There’s a great new study out about body image and eating among women. This study, conducted by  innovative research groups that I admire, looked at whether influencing women’s body image would impact their successful adoption of eating strategies known to help control weight.

After one year, the study authors found that changing women’s body image did influence how they ate. Their interesting study showed that reducing women’s investment in their appearance was related to their successful adaptation of eating behavior.

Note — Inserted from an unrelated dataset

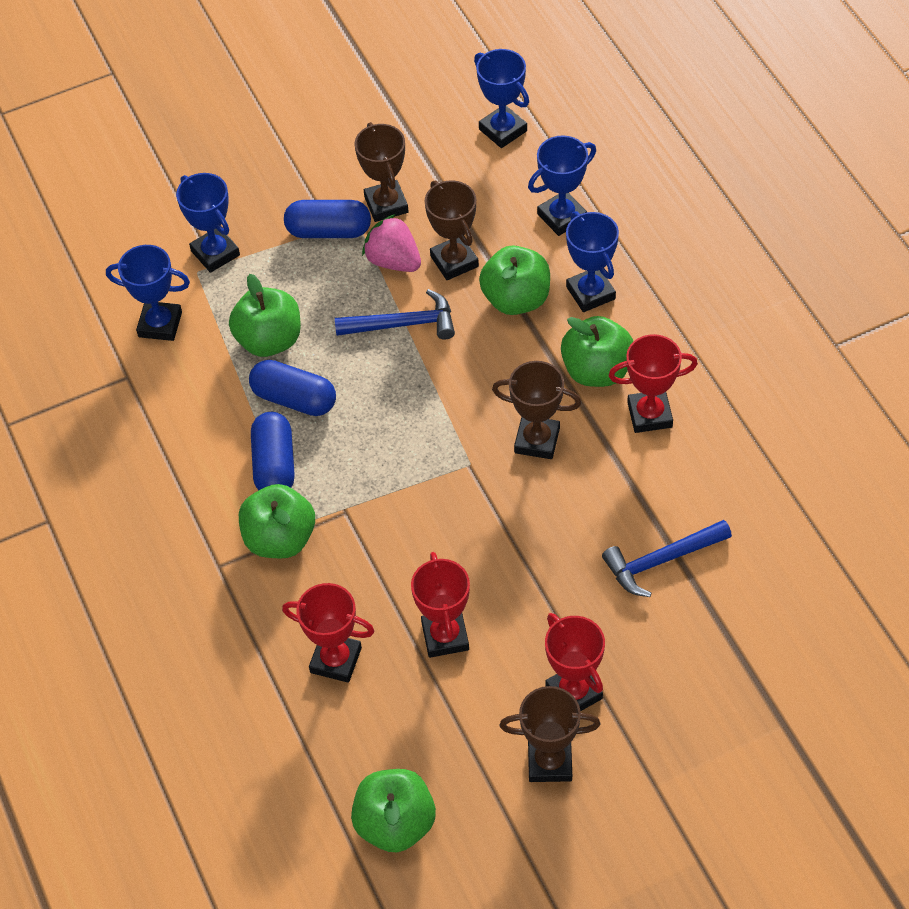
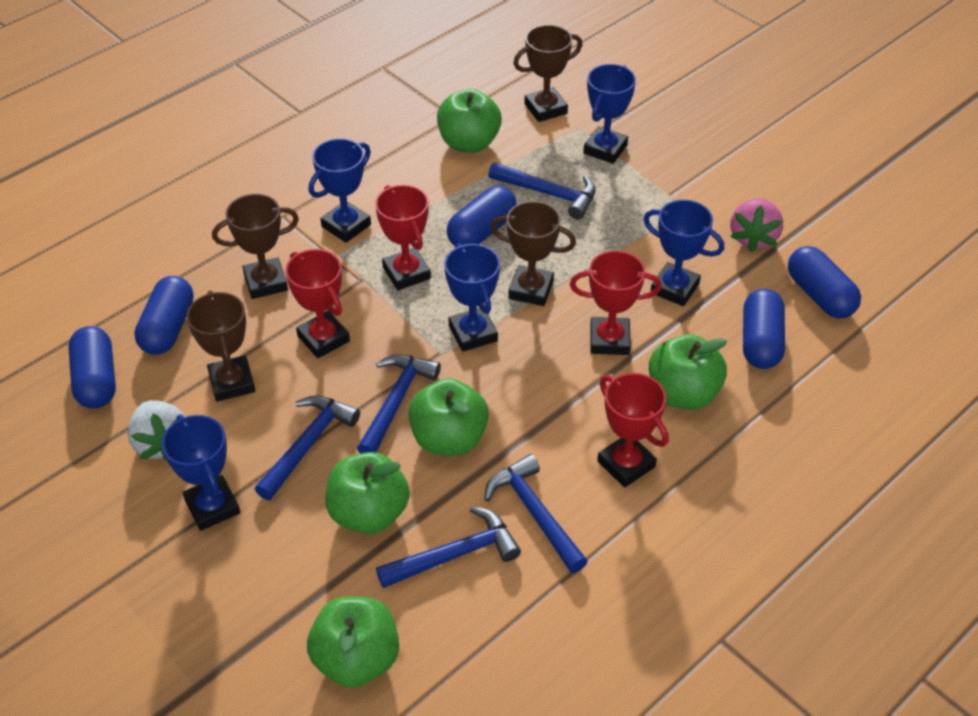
blue capsule: 3 -> 5
blue hammer: 2 -> 5
white strawberry: 0 -> 1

This is important research because….

  1. It integrates a socio-cultural perspective into the study of women’s individual-level eating behavior.  Most research and approaches to health behaviors such as eating do not address the surrounding cultural context and pressures women face to be thin.  While these issues are in a way “invisible” because they reflect socialized cultural norms, they embed tremendous emotional energy and power.  Only by addressing these issues explicitly can their influence (often unconscious) over our behavior be diminished.
  2. These findings suggest that if women give themselves permission to stop caring so much about our bodies we will actually eat in healthier ways (and better control our weight)!  This may seem counter-intuitive but it’s not.  We’ve been taught that focusing negatively on our weight and shape is a necessary “doorway” to successful weight loss. Many believe that focusing on, especially disliking, our bodies is the only way we’ll be motivated to change our eating, move more, and lose weight. But these findings suggest just the opposite!

 

Making eating changes (or starting to become more physically active) out of  negative judgement or extreme focus on our bodies initiates a punitive cyclical response, not one likely to be sustained for long.  I call these reasons The Wrong Whys. (You can see The Vicious Cycle of Failure by clicking here and scrolling down the page.) The Wrong Whys don’t just lead to repetitive failure, they act like a “ball and chain” that weigh down our psyches and lives.

When we stop caring so much on our bodies and appearance, as the women in this study were guided to do, we are liberated in so many ways. This extracts us from the psychological reactance that compels us to eat simply because we “shouldn’t.” It frees us from anxious struggling to fit into one-size-fits-all molds so we can FINALLY move toward peace with our bodies and ourselves.